Where in the data below does the word "added" appear? Copy every line that has it.

━━━ Given data ━━━

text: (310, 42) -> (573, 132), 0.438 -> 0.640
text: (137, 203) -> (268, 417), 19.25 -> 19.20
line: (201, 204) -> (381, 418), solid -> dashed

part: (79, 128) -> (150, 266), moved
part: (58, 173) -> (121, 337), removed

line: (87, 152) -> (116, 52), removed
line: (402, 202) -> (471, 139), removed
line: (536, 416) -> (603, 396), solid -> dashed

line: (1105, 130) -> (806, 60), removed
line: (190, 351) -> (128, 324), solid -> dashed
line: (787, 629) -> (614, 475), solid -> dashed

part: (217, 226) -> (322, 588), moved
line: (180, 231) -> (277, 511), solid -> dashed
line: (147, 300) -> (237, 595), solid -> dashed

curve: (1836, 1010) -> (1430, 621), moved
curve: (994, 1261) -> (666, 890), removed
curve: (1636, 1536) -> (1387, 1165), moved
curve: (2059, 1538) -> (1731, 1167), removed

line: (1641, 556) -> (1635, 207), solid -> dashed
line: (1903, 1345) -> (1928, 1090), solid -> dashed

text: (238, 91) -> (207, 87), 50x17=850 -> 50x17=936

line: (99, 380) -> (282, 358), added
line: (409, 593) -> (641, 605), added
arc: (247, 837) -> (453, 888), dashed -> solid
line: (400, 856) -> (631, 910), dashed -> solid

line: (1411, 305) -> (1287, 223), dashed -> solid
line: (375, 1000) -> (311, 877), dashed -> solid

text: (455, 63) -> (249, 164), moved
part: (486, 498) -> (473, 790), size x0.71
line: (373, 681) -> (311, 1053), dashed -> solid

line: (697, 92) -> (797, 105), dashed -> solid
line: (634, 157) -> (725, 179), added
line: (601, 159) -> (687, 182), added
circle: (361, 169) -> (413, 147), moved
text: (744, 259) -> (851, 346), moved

━━━

> [Exercise answer]:
line: (99, 380) -> (282, 358), added
line: (409, 593) -> (641, 605), added
line: (634, 157) -> (725, 179), added
line: (601, 159) -> (687, 182), added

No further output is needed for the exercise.